Mapping new industries with a machine learning mindset
Mapping new industries with a machine learning mindset
Finding innovation needles in big data haystacks
New technologies are an elusive object of desire for research and innovation (R&I) policymakers. There are three reasons for this interest:
- Economies of Entry: Those companies and locations that first gain a comparative strength in a new technology can be hard to dislodge by competitors, and therefore end up capturing much of the market.[i]
- Embeddedness: Some of these new technologies have ‘general purpose’ aspects - they can be applied in other sectors to make them more innovative, productive and competitive.
- Emergence Failures: Early in the lifecycle of a technology, there will be uncertainty about its business model and skills needs, which could hamper or even abort its development. Policy can help avoid this situation by, for example, funding testbeds and demonstrators, providing access to finance, tackling skills shortages etc.

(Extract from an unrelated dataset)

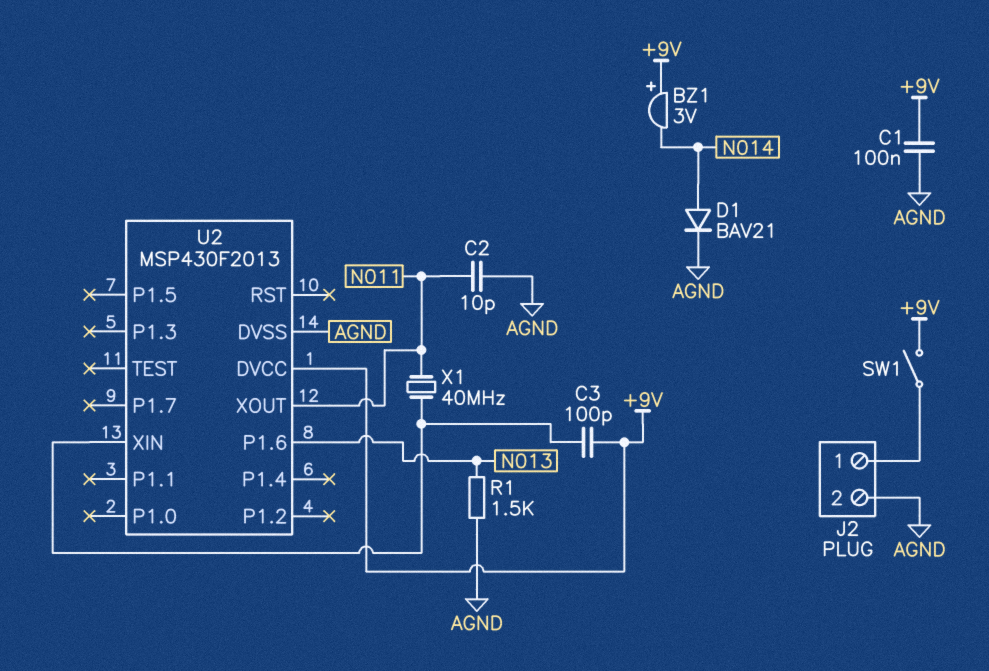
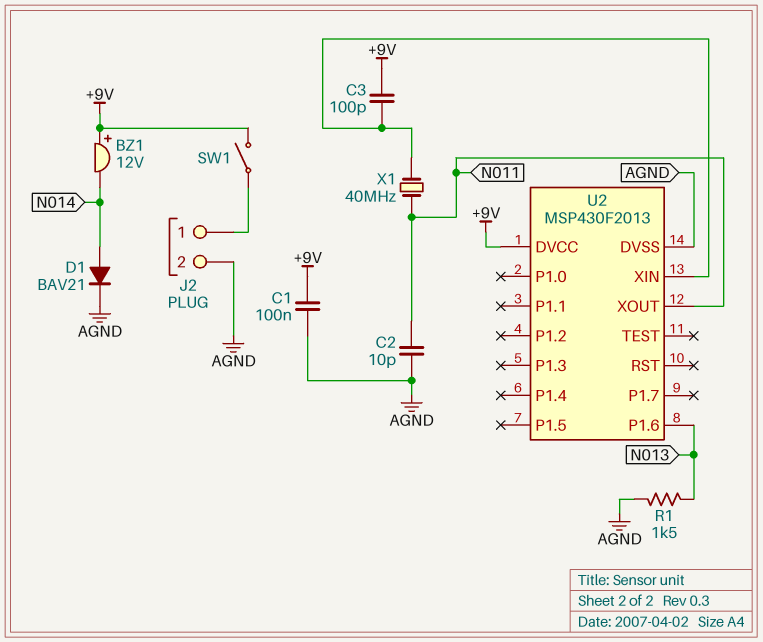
BZ1: buzzer 3V (plus +9V, minus N014) -> buzzer 12V (plus +9V, minus N014)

But how do we find evidence about the state of a new sector, its situation and challenges? Unfortunately, this is not easy. The frameworks and categories (industrial codes) we use to measure the economy fail to capture new sectors, so official data is not very useful for measuring them. The resulting lack of evidence hinders policymaking at all stages of the policy cycle, making it hard to understand the current situation of a new sector, identify stakeholders to engage with to develop suitable policies, and measure the impact of those new interventions.
The immersive economy, including companies developing technology, content and services related to virtual and augmented reality are an excellent example of a high-potential area with multiple applications (from media and games to education and manufacturing) where the UK is perceived to have a strong comparative advantage, but where evidence about the situation of the sector is sorely lacking.
Today, Innovate UK is launching a report we worked on that seeks to start addressing this issue, hopefully providing a better evidence base for the raft of policies being put in place to strengthen immersive in the UK, not least the Industrial Strategy ‘Audiences of the Future' challenge. [ii]
You can download the report and read more about its findings here. In this blog we wanted to ‘get under the hood’ of the project, and show you some of the machine learning pipelines we developed to tackle the challenge of finding an innovative sector in a big data haystack, and generate relevant information for policymakers.
This is a (machine learning) pipe(line)
Machine learning (ML) is a discipline and ensemble of algorithms used to generate predictions from data. Supervised machine learning bases these predictions on examples (labelled datasets where we train in algorithm to find what characteristics of an observation predict its label) and unsupervised machine learning bases predictions on similarities between observations (that is, it puts them together in groups or 'clusters' we may be interested in).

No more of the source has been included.